Pain: Acute vs. Chronic
Prescription opioids can be used to treat moderate to severe pain and are often prescribed following surgery or injury, or for health conditions such as cancer. In recent years, there has been a dramatic increase in the acceptance and use of prescription opioids for the treatment of chronic, non-cancer pain, such as back pain or osteoarthritis, despite serious risks and the lack of evidence about their long-term effectiveness.
Alternatives: Non-opioid options include pain relievers like ibuprofen, naproxen, and acetaminophen; acupuncture and/or massage and application of heat/ice.
Living with chronic pain can be challenging. It is essential that you and your doctor discuss treatment options with all of the risks and benefits carefully considered. Some medications, such as prescription opioids, can help relieve pain in the short term but also come with serious risks and potential complications—and must be prescribed and used carefully. CDC’s Guideline for Prescribing Opioids for Chronic Pain helps increase providers’ ability to offer safer, more effective pain management. The Guideline and supporting resources support clinical decision-making about prescribing opioids.

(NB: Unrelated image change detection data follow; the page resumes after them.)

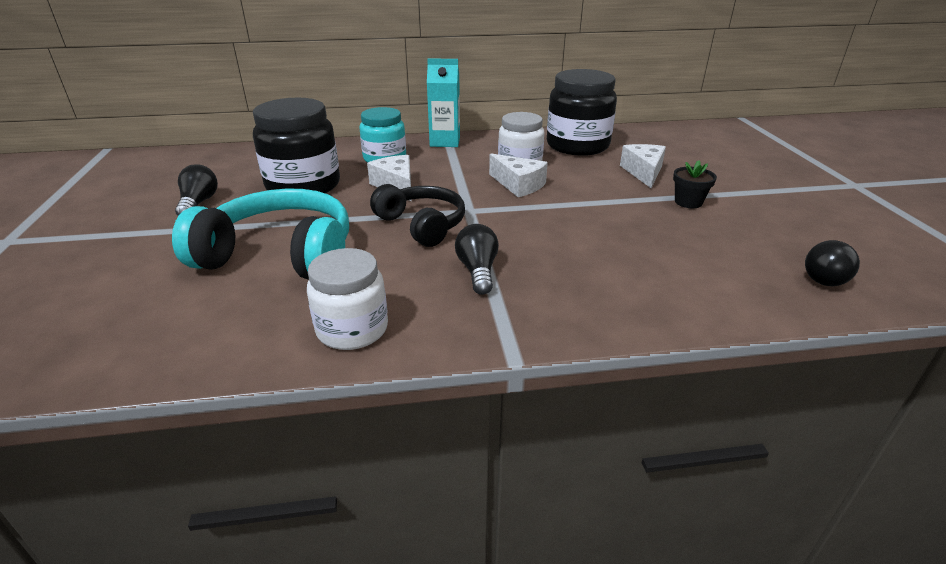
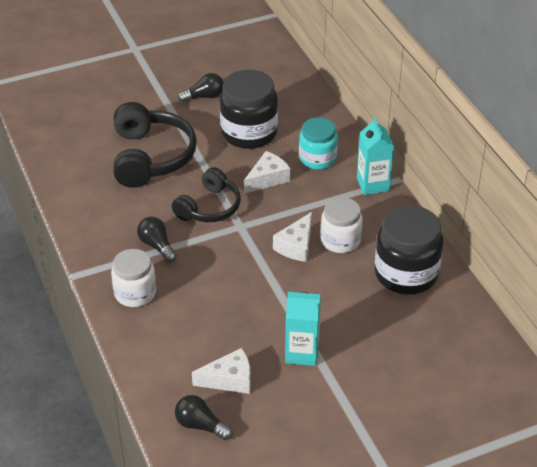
camera: 75 degrees right, 10 degrees up
(280, 255) = (151, 157): turquoise headphones -> black headphones
(352, 329) = (86, 209): white jar -> white jar (135, 293)
(478, 271) = (157, 246): black light bulb -> black light bulb turned 105 degrees counterclockwise
(643, 172) = (357, 323): white cheese -> white cheese (229, 379)
(688, 202) = (302, 353): black flower pot -> turquoise carton

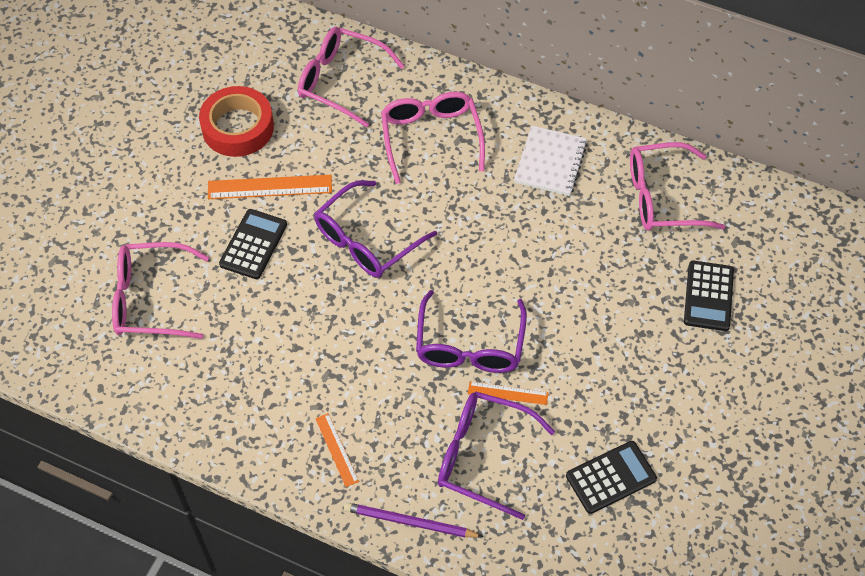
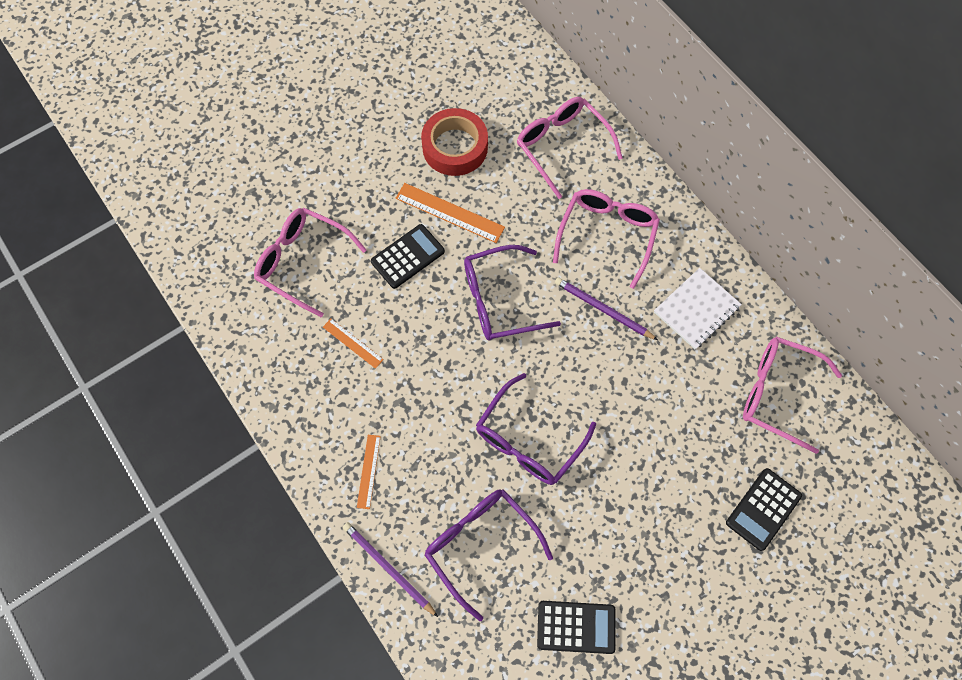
camera: 30 degrees right, 10 degrees up
(467, 202) = (603, 309): none -> purple pencil
(508, 393) = (534, 500): orange ruler -> orange ruler (353, 343)

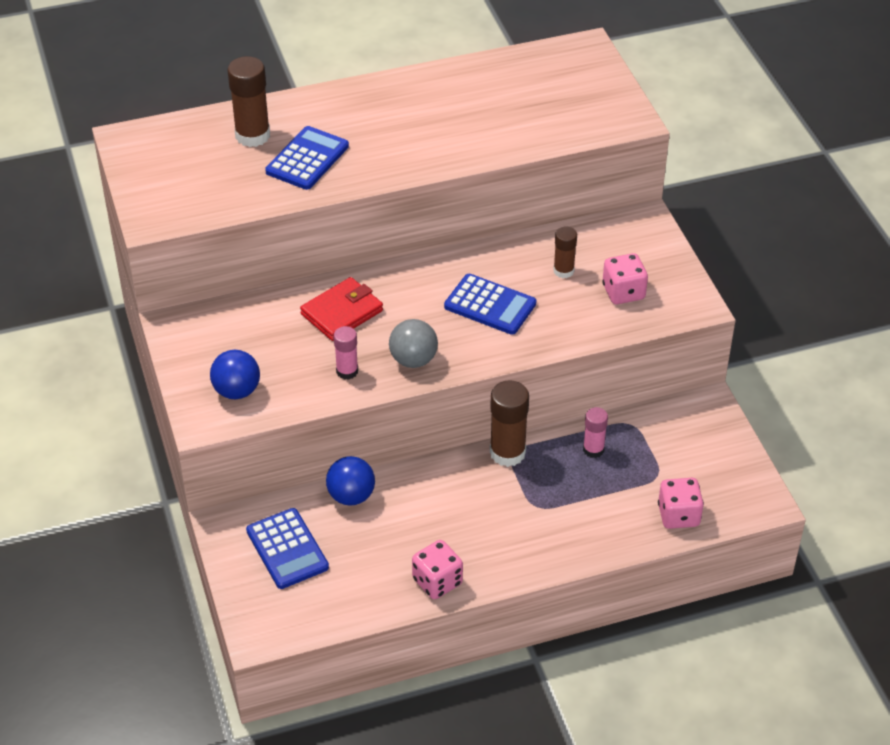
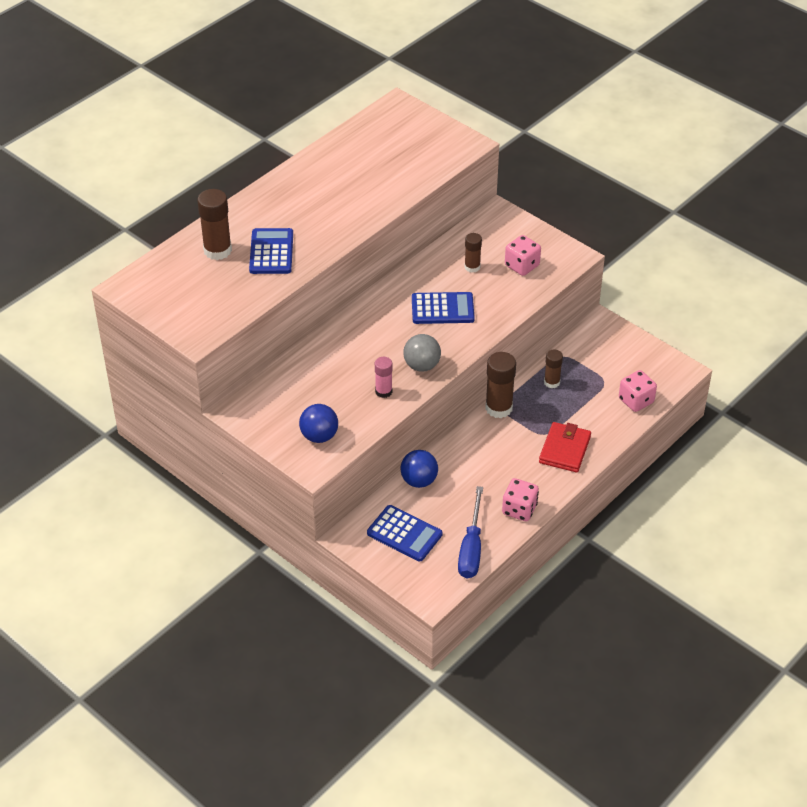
camera: 30 degrees left, 0 degrees up
(342, 312) = (347, 354): red wallet -> red wallet (564, 449)
(347, 600) = (471, 548): none -> blue screwdriver
(593, 449) = (552, 382): pink glue stick -> brown glue stick

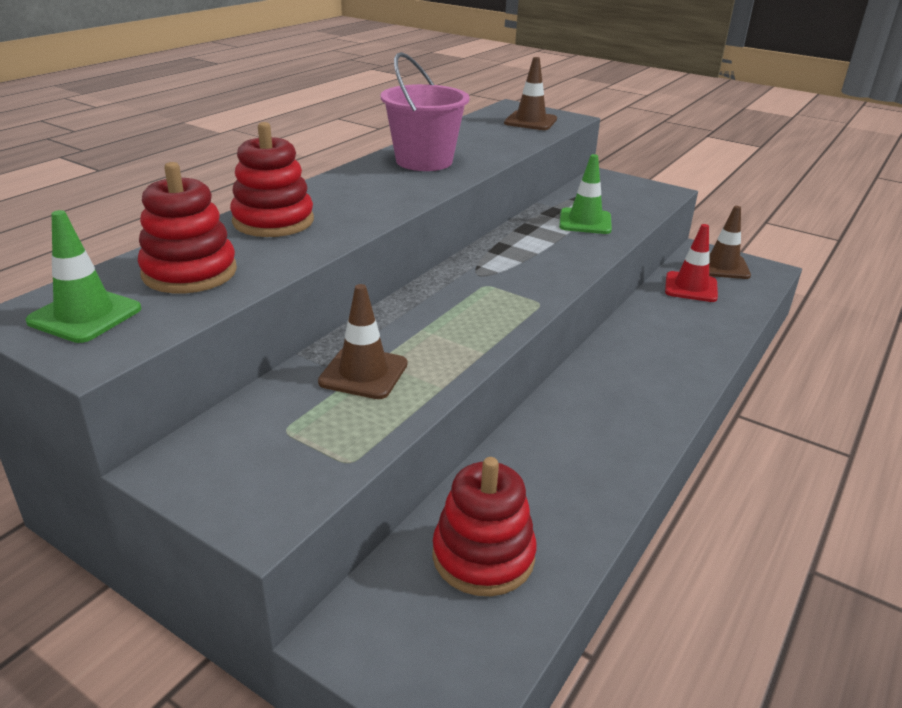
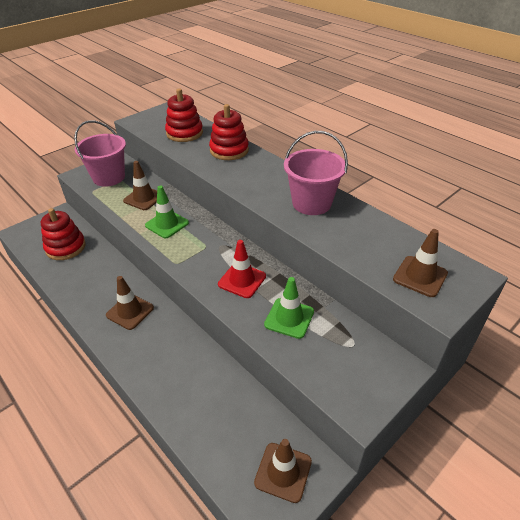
camera: 105 degrees right, 10 degrees up
(85, 315) = (161, 117): green traffic cone -> green traffic cone (167, 224)
(276, 451) = (109, 177): none -> pink bucket
(606, 403) = (130, 311): none -> brown traffic cone
(691, 287) = (248, 420): red traffic cone -> red traffic cone (242, 280)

There is insufficient evidence that prescription opioids control chronic pain effectively over the long term, and there is evidence that other treatments can be effective with less harm.
Acute Pain is pain that usually starts suddenly and has a known cause, like an injury or surgery. It normally gets better as your body heals and lasts less than three months. For this type of pain, opioid prescriptions should only be taken for the expected duration of pain severe enough to need opioids. Three days or less is often enough; more than seven days is rarely needed.
Opioids for Acute Pain: What you Need to Know (CDC)
Acute pain can be managed without opioids. Ask your doctor or healthcare professional about ways to relieve your pain that do not involve prescription opioids. These treatments may actually work better and have fewer risks and side effects.